I think the fact that, you know, all of you guys are in the audience, at least, marketers is proving the contrary and it’s showing that this has changed and evolved. But, of course, as we’re looking for more, I want to say, customer obsession, but I feel like I’m going to get stoned from the last panel and I can no longer say that. But as we’re looking to be more customer centric and, you know, looking into customer science and more personalized, as we’re looking to pick up speed and scalability in how we treat our customers, of course, there’s a big question as to, “How can technology enable that and how can we work with our internal teams in order to make that happen faster?”
So it means that the relationship between marketing teams and their technology counterpart has also evolved a lot and there’s an increased reliance on this team and there’s an increased, sometimes, dependence on it. So we’re going to have on stage our next speaker, and I’m going to speak to Boris, who is a very, very experienced technology executive, currently at Carbon38, a retailer in the US.
And for him, I think you’ll have two choices, you know, when you work with a technology team. It can either be your biggest hurdle and a massive roadblock as marketers, or it can be your biggest assets. Boris, earlier to me, described his relationship with marketing as partners in crime. So let’s have him come on stage and talk to us a little bit about how that looks for him.
– [Boris] Hey.
– Hey, everyone.
– Do you want to tell the audience maybe a little bit about yourself, your experience, get them to know you a little bit better?
– Sure. I’ve been doing startups for about 20 years, 20-plus years. From my very early time with Netflix, pre-launch, and then five and a half years since there, through thin and thick, through IPO. I started there as senior engineer and became a web developer and a web manager.
I was managing all aspects of the website, except two most important… very important algorithms, their dynamic inventory management when Netflix was still shipping DVDs to people, and also recommendation engine also wasn’t my domain.
But everything else was pretty much under my management at the time. Anyway, five and a half years there, then I moved to LA. I was working in fintech, doing refinance and home equity loans, debt consolidation, that kind of stuff. Then I moved back to more consumer-facing technology company, which was Shoe of the Month Club.
I don’t know how many of you have heard of Shoedazzle. And then, lately, five and a half years almost, at Carbon38, which is…I’m going to probably talk about it later. Yeah.

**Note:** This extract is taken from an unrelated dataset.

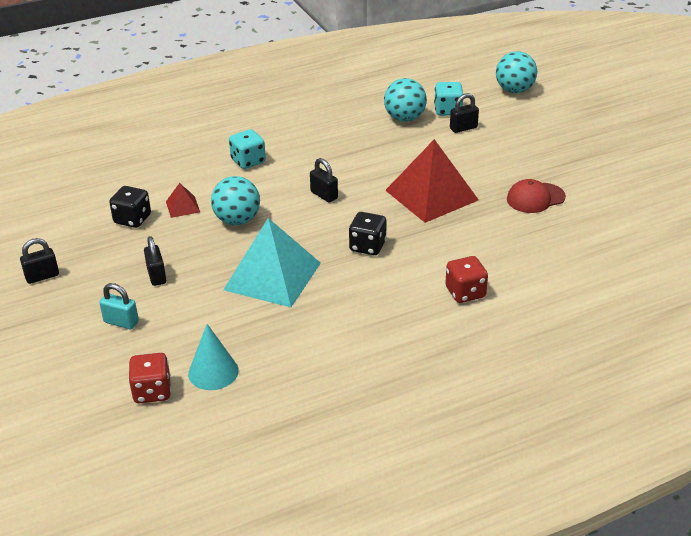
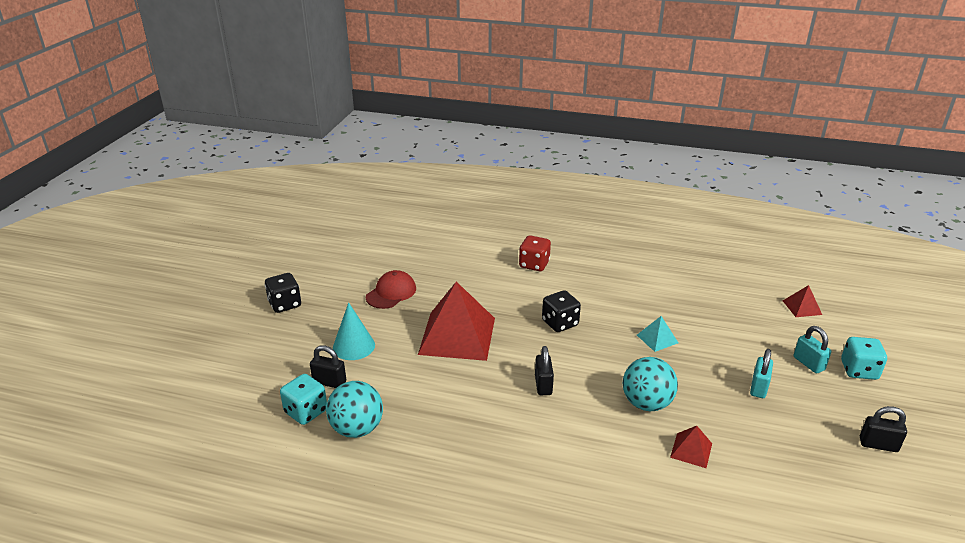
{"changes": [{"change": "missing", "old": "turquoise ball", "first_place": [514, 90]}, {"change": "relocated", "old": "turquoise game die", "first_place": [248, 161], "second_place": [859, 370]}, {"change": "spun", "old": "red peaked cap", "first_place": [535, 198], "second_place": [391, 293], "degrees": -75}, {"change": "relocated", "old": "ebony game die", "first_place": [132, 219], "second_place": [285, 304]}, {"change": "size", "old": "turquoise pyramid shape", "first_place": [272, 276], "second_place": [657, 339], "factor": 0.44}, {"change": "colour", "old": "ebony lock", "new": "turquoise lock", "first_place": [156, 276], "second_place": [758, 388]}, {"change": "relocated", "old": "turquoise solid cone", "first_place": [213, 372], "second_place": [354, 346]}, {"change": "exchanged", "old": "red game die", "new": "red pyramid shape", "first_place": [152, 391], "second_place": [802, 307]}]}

– You can tell us about it a little bit now.
– Sure. So, Carbon38, I was just… Look, my brand marketer probably will kill me for butchering the brand message, but basically, it’s a performance fashion, right? If you think about activewear for women with a very strong fashion twist, that’s Carbon38.
– Good. So, I think maybe let’s start by the evolution of that relationship, right? Because I think somebody on the marketing side of Optimove called you a tech veteran. I don’t know how you feel about the veteran idea, but in any case, you have experience and you’ve seen a lot of, probably, changes over time in the last 20 years or so in terms of your involvement with the marketing team and the relationship, and how have you seen that evolve in terms of their needs for your services, their interaction with your team?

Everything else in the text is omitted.